[Graphic revision entries]
>>>

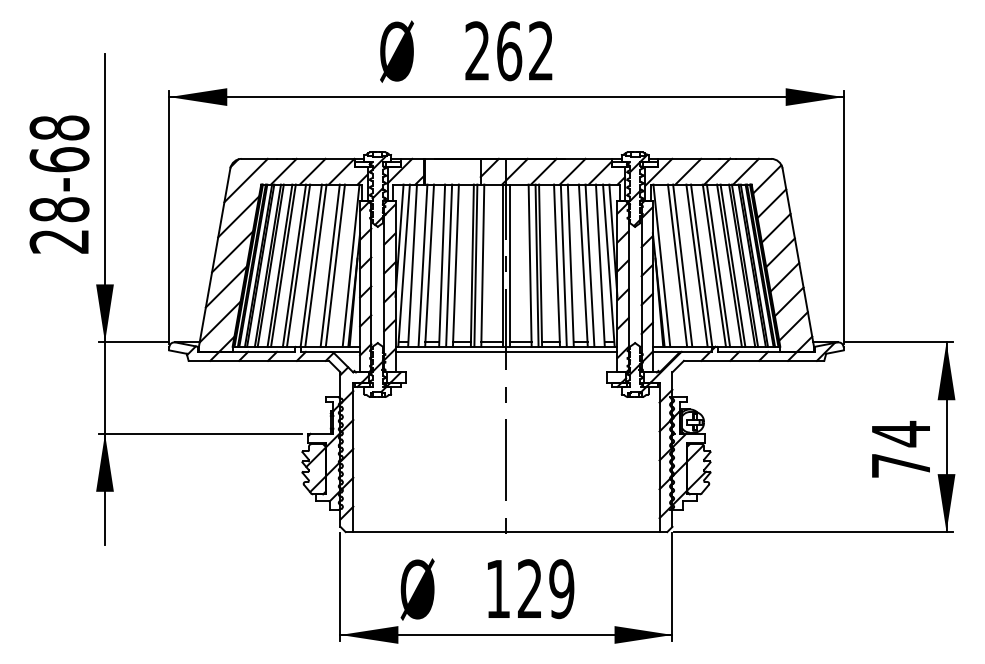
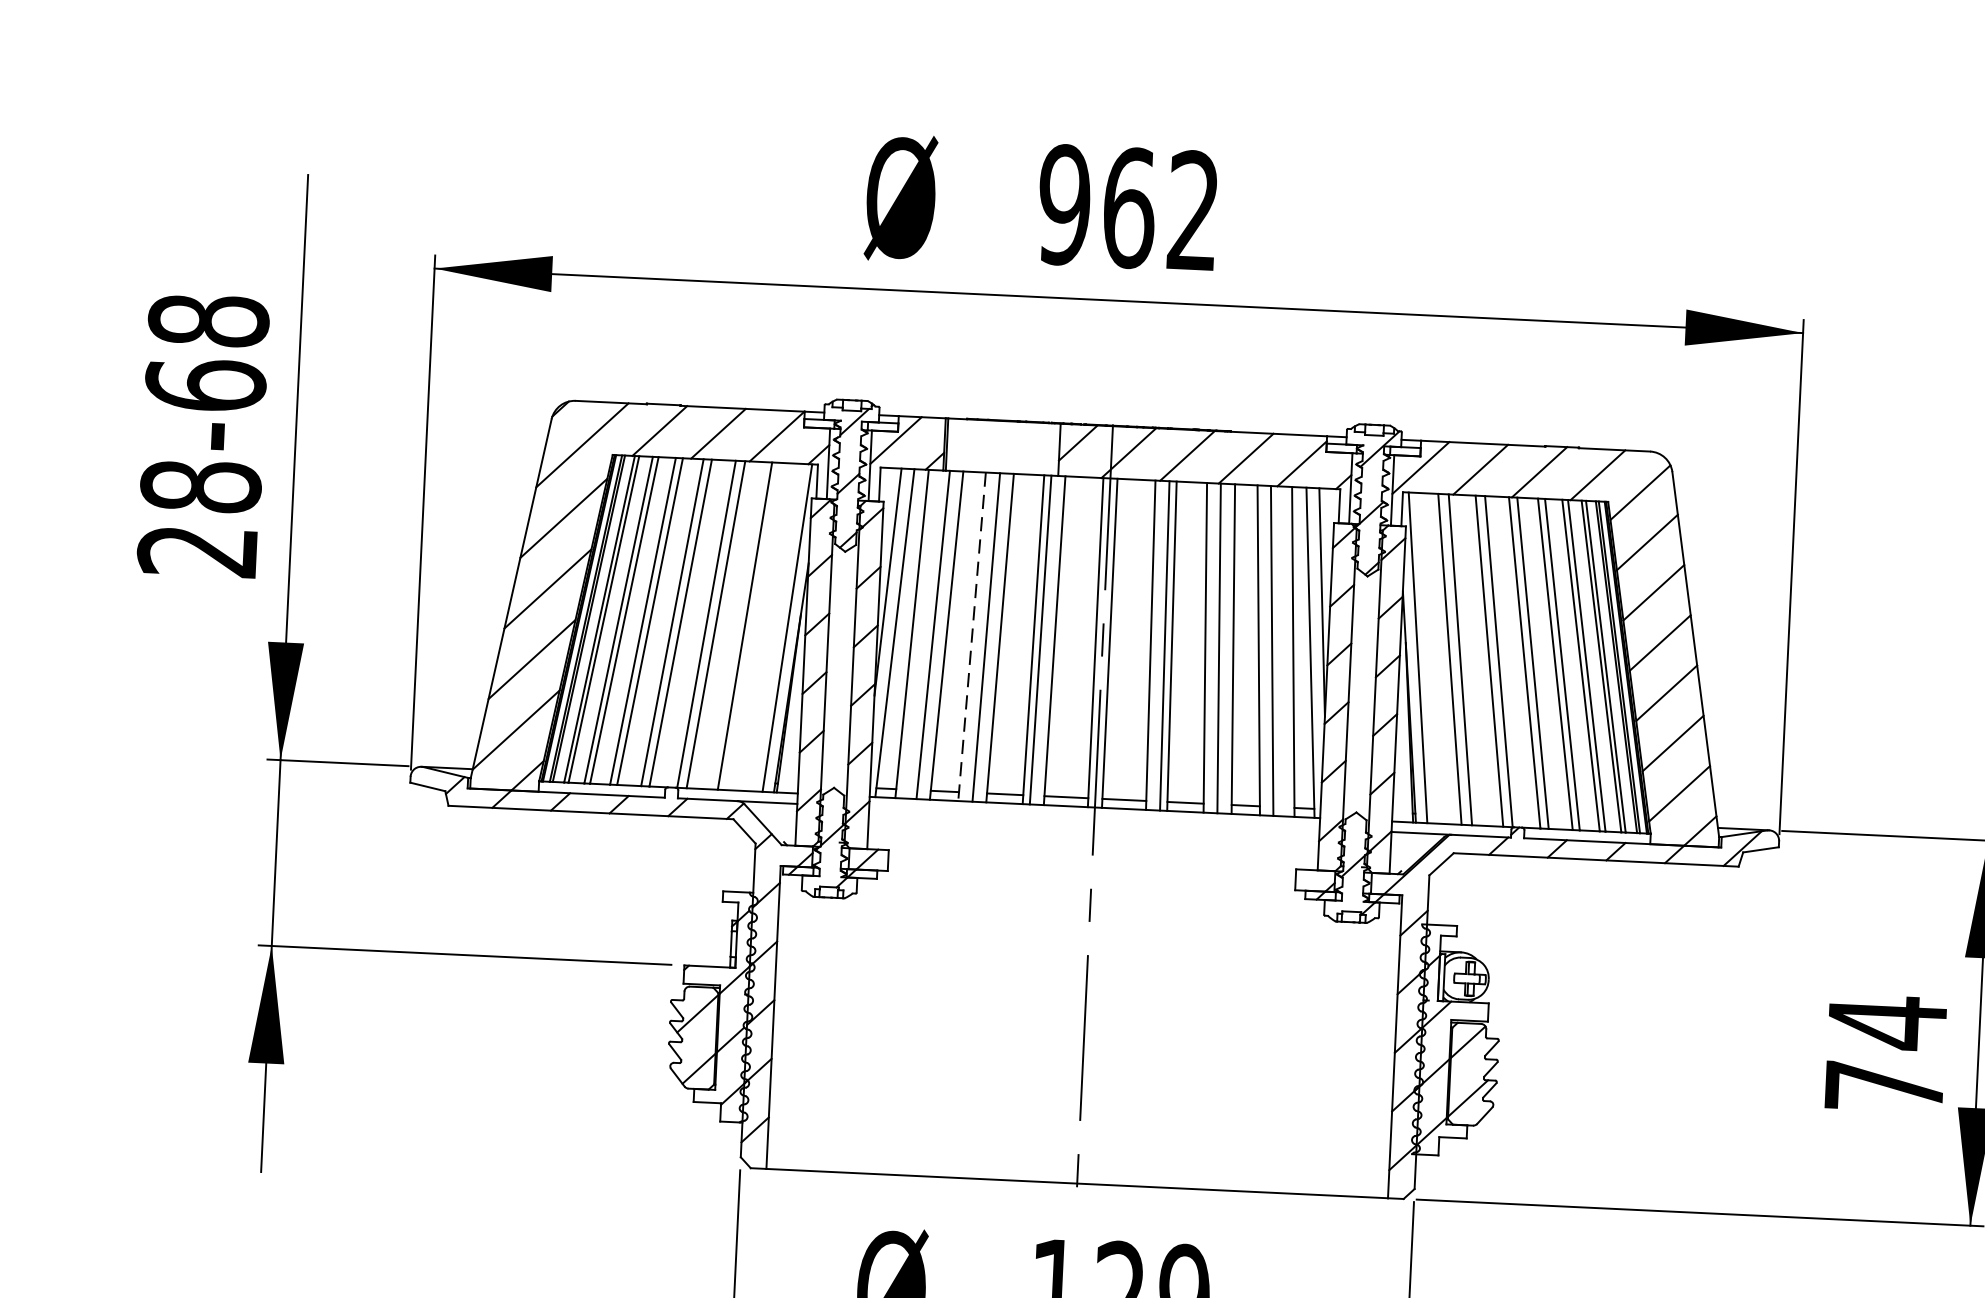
text: (477, 51) -> (1064, 205), 262 -> 962
line: (334, 265) -> (753, 626), removed
line: (442, 266) -> (972, 638), solid -> dashed
line: (506, 351) -> (1094, 817), removed

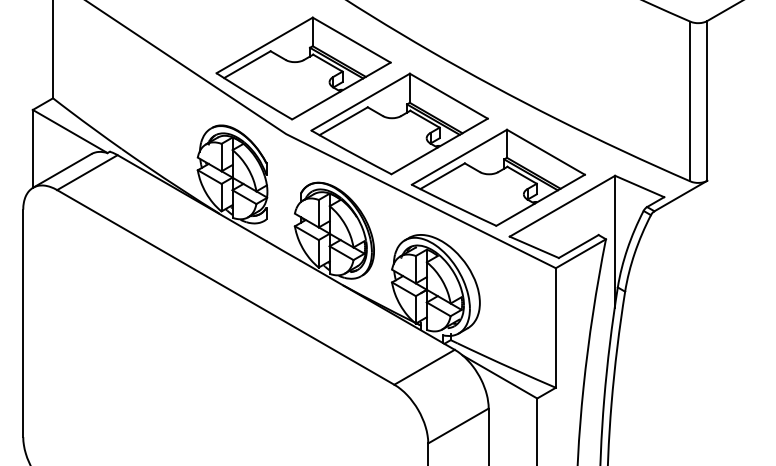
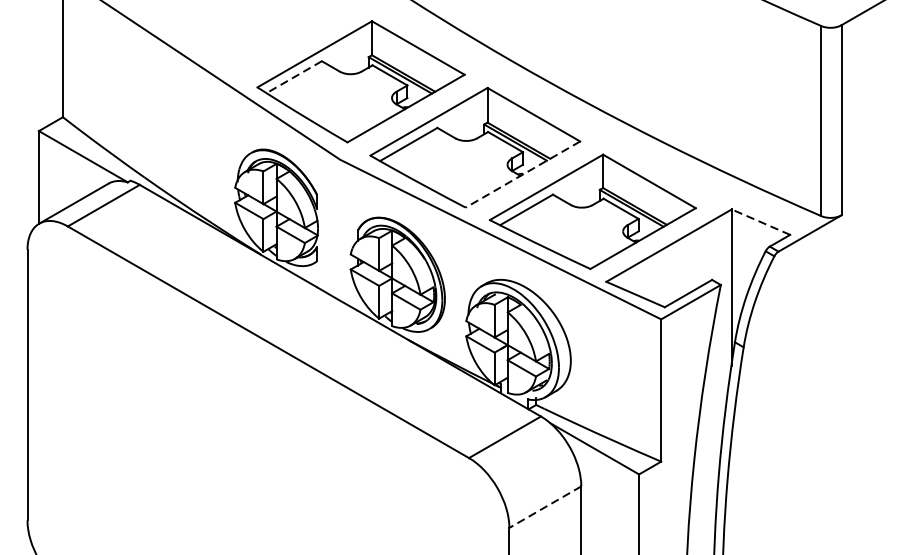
line: (247, 64) -> (294, 77), solid -> dashed
line: (439, 146) -> (522, 174), solid -> dashed
line: (639, 186) -> (760, 222), solid -> dashed
line: (458, 426) -> (545, 507), solid -> dashed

<<<

Requirement: Extract word for word every line from the line that contains "line: (442, 266)" to the final line of the data, both included, and nothing else; skip the pictures.

Answer below:
line: (442, 266) -> (972, 638), solid -> dashed
line: (506, 351) -> (1094, 817), removed

line: (247, 64) -> (294, 77), solid -> dashed
line: (439, 146) -> (522, 174), solid -> dashed
line: (639, 186) -> (760, 222), solid -> dashed
line: (458, 426) -> (545, 507), solid -> dashed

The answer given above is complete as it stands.